Sunday, August 9, 2015

Reading, Writing and What!

I never knew about the left side or the right side of the brain when growing up and despising arithmetic. I just knew I could not stand columns of numbers with plus or minus signs or some marked with an X or others with another sign. I never had enough fingers to use when counting. There was no wiggle room when getting the right answer. It had to be exact. Two and two always equaled four. This thing called exactness was why I preferred English-preferably writing. There's lots more freedom. You aren't tied to a formula. Your answers-your essays-whatever it is you write-is all yours. No one else will have the exact same story or essay as yours. I liked that. Life is not exact. Why should what you do be exact?

My distain for arithmetic-for adding, subtracting, multiplying and dividing-took a nasty turn once I had to take Algebra. My disdain for exactness had met its match. I was horrified by formulas and rules that made no sense and questions I did not understand. My mother asked my uncle-a high school Biology teacher-to help me but he couldn't. Oh he tried but most times I'd run in my room crying and screaming to the world how I hated everything-in particular, "Dumb Algebra."
I failed Algebra the first time I took it. I failed it again the next year-and that landed me in summer school. I was miserable. I was stuck in school just because of that exactness. I'd made up my mind I was only going to fail again-until the patience of a little old man who was the instructor turned my life around.

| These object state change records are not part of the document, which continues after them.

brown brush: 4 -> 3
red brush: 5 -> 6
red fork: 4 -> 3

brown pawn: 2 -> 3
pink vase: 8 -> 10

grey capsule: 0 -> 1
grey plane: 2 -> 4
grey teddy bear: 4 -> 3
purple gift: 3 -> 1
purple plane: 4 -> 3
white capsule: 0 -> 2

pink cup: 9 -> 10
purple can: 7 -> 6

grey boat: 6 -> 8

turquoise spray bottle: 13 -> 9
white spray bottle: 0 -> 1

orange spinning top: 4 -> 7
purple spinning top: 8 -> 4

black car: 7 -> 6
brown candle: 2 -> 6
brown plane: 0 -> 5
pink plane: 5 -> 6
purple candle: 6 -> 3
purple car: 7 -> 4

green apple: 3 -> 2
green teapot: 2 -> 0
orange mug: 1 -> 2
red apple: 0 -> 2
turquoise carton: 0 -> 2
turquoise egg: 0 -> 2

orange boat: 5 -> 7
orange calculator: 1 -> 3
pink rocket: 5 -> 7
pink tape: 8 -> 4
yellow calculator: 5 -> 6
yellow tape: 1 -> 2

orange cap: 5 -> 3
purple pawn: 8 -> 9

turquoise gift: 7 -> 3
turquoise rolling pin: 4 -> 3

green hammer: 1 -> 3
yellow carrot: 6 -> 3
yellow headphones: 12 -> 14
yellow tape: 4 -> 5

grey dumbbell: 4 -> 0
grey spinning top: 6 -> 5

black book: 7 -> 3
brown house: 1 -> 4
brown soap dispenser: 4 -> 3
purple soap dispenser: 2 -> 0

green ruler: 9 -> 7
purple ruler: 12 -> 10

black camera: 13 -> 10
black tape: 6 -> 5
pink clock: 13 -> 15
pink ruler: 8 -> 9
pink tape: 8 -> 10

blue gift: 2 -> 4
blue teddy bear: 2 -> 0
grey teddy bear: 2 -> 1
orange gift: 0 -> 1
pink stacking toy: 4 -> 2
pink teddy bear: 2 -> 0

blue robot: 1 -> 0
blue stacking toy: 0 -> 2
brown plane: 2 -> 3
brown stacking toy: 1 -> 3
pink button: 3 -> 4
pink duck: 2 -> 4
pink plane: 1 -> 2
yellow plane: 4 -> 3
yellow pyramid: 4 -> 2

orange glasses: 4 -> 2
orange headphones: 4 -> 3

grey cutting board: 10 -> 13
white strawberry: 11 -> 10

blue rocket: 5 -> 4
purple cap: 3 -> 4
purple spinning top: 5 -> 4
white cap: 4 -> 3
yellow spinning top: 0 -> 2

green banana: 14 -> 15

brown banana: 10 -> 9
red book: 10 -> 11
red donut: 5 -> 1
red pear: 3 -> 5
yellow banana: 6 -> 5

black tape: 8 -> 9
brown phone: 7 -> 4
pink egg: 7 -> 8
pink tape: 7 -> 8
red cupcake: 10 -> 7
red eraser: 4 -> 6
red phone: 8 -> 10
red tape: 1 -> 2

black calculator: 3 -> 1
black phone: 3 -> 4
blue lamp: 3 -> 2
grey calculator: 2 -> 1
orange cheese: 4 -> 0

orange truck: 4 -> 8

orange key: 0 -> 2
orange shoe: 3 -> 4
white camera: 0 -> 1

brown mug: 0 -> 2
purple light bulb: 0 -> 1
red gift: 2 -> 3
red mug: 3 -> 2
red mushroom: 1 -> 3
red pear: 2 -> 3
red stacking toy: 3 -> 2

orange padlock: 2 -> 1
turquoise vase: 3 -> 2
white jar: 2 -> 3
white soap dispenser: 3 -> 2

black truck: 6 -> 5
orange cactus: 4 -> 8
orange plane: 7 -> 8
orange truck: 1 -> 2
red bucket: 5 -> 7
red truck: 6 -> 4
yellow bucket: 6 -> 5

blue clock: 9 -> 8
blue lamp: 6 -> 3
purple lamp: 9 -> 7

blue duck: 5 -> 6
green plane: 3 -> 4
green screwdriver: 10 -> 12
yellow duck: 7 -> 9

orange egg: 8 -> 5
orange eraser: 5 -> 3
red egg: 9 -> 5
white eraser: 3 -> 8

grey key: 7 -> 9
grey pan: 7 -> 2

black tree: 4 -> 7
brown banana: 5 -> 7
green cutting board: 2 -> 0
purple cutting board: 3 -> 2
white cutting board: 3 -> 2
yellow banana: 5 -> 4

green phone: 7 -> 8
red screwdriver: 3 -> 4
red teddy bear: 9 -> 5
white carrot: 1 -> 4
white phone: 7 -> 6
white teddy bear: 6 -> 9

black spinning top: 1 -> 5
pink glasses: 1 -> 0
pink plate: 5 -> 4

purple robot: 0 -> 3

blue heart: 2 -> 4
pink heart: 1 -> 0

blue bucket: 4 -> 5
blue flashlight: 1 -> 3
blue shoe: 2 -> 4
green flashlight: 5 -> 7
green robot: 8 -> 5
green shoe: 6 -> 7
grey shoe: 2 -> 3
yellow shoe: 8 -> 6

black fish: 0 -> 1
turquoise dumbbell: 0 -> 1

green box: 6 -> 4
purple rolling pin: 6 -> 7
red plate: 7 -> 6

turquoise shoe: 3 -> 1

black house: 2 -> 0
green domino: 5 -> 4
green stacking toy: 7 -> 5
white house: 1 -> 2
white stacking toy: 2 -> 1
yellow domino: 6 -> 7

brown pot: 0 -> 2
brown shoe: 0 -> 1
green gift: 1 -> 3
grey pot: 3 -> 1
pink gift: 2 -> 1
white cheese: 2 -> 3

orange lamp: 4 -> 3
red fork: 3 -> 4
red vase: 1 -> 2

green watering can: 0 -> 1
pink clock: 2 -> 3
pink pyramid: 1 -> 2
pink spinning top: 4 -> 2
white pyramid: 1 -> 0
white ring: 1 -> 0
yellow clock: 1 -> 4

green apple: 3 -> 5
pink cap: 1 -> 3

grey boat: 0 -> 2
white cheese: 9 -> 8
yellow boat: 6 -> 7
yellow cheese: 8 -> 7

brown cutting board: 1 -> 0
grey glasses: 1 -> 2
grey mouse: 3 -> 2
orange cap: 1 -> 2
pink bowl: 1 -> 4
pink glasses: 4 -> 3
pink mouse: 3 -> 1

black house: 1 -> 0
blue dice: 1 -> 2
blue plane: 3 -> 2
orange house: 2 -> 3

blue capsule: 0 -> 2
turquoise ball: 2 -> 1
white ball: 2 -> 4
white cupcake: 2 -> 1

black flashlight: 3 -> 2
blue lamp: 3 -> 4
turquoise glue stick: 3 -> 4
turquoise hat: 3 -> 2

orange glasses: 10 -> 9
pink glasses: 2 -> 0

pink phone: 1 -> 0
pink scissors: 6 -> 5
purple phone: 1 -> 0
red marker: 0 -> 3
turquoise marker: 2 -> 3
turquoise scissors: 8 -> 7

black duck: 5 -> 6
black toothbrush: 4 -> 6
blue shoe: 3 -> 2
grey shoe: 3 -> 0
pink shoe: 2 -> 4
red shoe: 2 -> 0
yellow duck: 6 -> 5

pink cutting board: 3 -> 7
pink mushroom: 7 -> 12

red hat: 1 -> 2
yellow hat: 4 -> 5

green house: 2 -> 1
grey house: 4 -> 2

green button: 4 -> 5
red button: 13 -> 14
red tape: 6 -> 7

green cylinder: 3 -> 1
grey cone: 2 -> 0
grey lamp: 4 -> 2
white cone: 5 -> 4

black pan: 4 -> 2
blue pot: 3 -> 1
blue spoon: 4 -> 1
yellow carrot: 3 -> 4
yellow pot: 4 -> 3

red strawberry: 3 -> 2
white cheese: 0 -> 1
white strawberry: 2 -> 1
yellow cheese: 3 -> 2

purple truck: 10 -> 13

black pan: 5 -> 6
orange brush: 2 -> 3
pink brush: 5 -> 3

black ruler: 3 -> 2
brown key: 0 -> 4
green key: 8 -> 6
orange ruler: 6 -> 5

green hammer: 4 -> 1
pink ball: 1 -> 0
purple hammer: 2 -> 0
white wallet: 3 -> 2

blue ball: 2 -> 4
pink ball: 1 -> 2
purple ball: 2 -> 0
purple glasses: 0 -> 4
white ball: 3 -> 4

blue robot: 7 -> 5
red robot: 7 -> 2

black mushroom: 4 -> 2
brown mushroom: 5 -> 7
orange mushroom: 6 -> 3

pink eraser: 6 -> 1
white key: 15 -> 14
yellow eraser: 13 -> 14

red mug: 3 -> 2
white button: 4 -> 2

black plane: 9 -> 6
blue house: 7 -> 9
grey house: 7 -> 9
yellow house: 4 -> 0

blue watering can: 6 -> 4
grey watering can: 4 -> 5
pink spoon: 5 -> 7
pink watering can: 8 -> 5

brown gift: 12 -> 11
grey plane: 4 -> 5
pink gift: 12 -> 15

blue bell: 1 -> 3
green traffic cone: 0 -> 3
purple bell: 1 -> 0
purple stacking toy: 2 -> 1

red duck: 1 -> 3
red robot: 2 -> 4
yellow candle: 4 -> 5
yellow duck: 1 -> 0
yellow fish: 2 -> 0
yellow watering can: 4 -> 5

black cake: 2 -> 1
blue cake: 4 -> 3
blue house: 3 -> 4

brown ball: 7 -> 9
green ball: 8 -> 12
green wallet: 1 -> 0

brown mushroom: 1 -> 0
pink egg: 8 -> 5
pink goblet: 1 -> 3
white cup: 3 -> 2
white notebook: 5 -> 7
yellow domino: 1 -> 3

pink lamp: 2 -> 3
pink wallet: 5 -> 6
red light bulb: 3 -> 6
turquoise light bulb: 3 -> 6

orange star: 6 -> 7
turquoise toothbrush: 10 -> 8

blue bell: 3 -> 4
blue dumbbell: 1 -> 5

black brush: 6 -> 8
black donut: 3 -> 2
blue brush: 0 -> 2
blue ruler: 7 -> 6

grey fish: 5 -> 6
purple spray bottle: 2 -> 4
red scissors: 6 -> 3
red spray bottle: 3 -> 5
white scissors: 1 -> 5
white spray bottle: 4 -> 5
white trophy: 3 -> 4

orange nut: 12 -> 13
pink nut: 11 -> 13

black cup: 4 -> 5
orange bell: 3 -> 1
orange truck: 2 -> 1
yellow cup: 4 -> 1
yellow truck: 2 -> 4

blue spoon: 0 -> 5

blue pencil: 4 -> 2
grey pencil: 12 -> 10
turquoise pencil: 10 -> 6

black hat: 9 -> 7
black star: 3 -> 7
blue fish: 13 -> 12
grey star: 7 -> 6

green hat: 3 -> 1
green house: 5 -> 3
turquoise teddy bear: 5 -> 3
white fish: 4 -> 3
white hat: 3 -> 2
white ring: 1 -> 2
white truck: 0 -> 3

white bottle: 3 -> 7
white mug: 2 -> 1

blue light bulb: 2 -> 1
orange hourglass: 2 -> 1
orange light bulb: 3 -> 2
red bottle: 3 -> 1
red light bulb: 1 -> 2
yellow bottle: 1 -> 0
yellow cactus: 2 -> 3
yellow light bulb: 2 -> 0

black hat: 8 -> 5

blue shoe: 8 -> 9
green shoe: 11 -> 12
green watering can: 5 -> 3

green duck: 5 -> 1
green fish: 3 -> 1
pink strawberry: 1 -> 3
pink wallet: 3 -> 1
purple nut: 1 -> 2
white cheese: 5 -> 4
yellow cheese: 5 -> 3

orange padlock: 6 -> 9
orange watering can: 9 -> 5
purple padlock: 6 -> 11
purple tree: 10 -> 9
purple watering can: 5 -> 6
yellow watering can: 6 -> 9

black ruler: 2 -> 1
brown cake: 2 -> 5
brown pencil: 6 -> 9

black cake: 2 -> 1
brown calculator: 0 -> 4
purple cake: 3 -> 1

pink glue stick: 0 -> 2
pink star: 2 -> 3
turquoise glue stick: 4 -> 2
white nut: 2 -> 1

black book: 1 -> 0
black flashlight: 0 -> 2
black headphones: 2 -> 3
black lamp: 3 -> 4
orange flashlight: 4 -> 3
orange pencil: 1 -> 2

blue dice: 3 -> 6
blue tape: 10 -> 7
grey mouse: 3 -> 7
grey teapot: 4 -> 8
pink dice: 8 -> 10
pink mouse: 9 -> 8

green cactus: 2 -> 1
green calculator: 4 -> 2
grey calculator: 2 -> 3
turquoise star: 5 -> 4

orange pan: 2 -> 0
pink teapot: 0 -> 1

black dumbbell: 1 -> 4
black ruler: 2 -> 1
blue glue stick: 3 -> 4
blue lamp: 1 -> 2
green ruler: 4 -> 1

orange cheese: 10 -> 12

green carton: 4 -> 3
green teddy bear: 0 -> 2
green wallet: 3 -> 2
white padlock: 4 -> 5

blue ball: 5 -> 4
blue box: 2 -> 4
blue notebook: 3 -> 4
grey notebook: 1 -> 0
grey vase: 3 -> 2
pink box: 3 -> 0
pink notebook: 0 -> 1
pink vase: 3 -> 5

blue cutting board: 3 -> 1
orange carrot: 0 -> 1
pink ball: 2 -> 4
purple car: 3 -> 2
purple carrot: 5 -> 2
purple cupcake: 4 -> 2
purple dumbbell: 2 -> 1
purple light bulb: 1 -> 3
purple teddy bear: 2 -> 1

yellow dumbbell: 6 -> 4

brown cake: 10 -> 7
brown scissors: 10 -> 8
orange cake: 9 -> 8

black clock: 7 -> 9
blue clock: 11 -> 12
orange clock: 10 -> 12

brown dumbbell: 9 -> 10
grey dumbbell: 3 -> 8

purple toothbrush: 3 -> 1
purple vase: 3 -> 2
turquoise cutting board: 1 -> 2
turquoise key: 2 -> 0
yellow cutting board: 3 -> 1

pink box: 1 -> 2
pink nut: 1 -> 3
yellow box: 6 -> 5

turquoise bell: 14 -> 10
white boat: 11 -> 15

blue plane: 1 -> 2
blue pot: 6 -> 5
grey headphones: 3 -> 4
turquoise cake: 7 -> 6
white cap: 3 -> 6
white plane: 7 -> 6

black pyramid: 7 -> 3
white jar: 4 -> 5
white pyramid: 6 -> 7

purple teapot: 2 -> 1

At first I thought he was useless. He'd stand there-so short he could hardly write on the chalkboard. His voice was low pitched so I couldn't hear him but I didn't care-until the day he returned our first tests individually to each of us. When he put mine down on my desk he asked me in his low pitched voice to stay after everyone left. I thought this was it. Numbers and formulas were finally going to do me in. Boy was I surprised. In the silence of that room when it was just the two of us, the little old instructor told me I reminded him of himself when he was my age. He told me he'd built up a wall around himself-convinced he'd never be able to do math because math demanded the right answer.

"There was no wiggle room," he told me.

That got my attention as he told me Algebra was easy. All I had to do was learn the basic formulas and he was willing to spend time with me while I got them. And he did! And I passed! I even went on to take Geometry and I passed it a well but that was the end of my math career. I will forever be thankful to that instructor who bothered to spend time with me and teach me the basics. He certainly was a fine example of what teaching is all about.